I don't know what size would be good for hedgies, but if she is willing to make a bigger one please let us know!


----------



## Nancy (Aug 22, 2008)

I would say at least 10" wide by maybe 11 tall.


----------



## ChubbyPuppy74 (Sep 30, 2012)

Thanks nancy, I sent her message about size and price


----------



## ChubbyPuppy74 (Sep 30, 2012)

For anyone else looking into these pouches she will make them bigger, no extra charge.


----------



## momIImany (Oct 14, 2012)

Cool. My first thought was, "where are the dimensions?" like everyone else. I'm glad that the maker will do it larger. Let us know how it goes and the fit.


----------



## sklock65 (Jan 9, 2013)

It's actually really cute! I would love to see a picture when you get it (perhaps w hedgie in or nearby to understand size)...hope it works out!


----------



## alexvdl (Dec 19, 2012)

That's actually one of the nicer carry sacks I've seen. I like how it has some shaping to it, so your hedgehog doesn't turn into a taco. Also, a window let's them sniff all of the things. 

Of course, I'm a fan of carry tubes, but I may be biased :wink:


----------



## moxieberry (Nov 30, 2011)

alexvdl said:


> That's actually one of the nicer carry sacks I've seen. I like how it has some shaping to it, so your hedgehog doesn't turn into a taco. Also, a window let's them sniff all of the things.
> 
> Of course, I'm a fan of carry tubes, but I may be biased :wink:


I've noticed you've commented a few times (at least one other thread) about not liking bags that don't have flat bottoms. The "turning into a taco", as you call it, is actually preferred by my hedgehogs. I've tried bags with flat bottoms and they move around more and are just generally more antsy.

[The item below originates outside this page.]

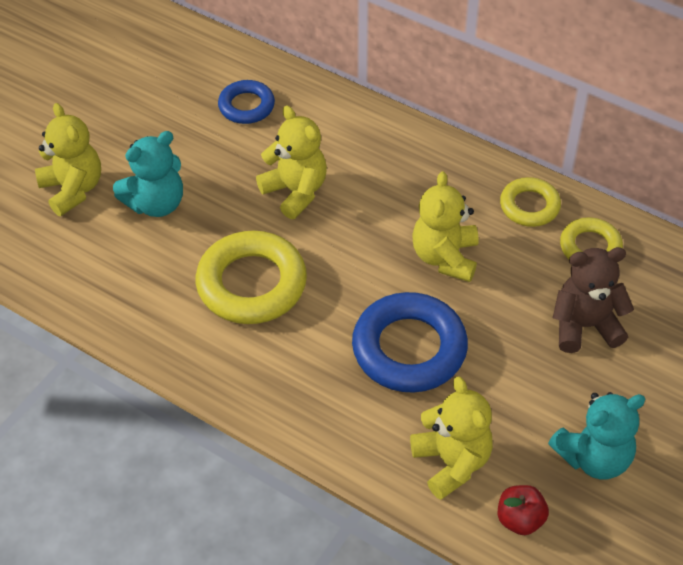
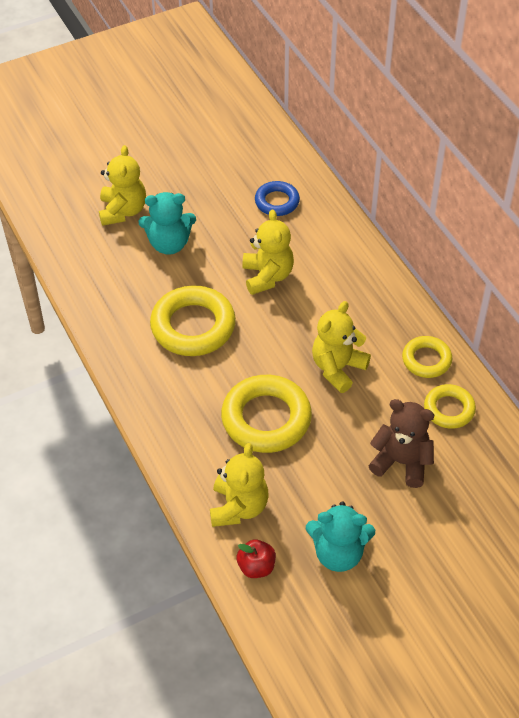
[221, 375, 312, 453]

When they're in the bottom of a bag that's designed similar to a sleeping bag, so it has a "sagging" bottom, they make themselves cozy and fall right asleep. So after some experimentation, I don't bother to make or use flat-bottomed bags any more. It may not seem like it's comfortable to you, but obviously the hedgehogs find it quite nice, and they're the ones that matter.


----------



## Nancy (Aug 22, 2008)

For bonding bags I always found the conventional hedgie bag style without a flat bottom worked best but for carrying outside, large flat bottoms were preferred. Hedgie always had lots of bedding and their normal hedgie bag inside so there was no worry about hedgie moving around unless he/she wanted to. When I was selling, I sold both types and many different sizes and shapes depending on the owners preference. 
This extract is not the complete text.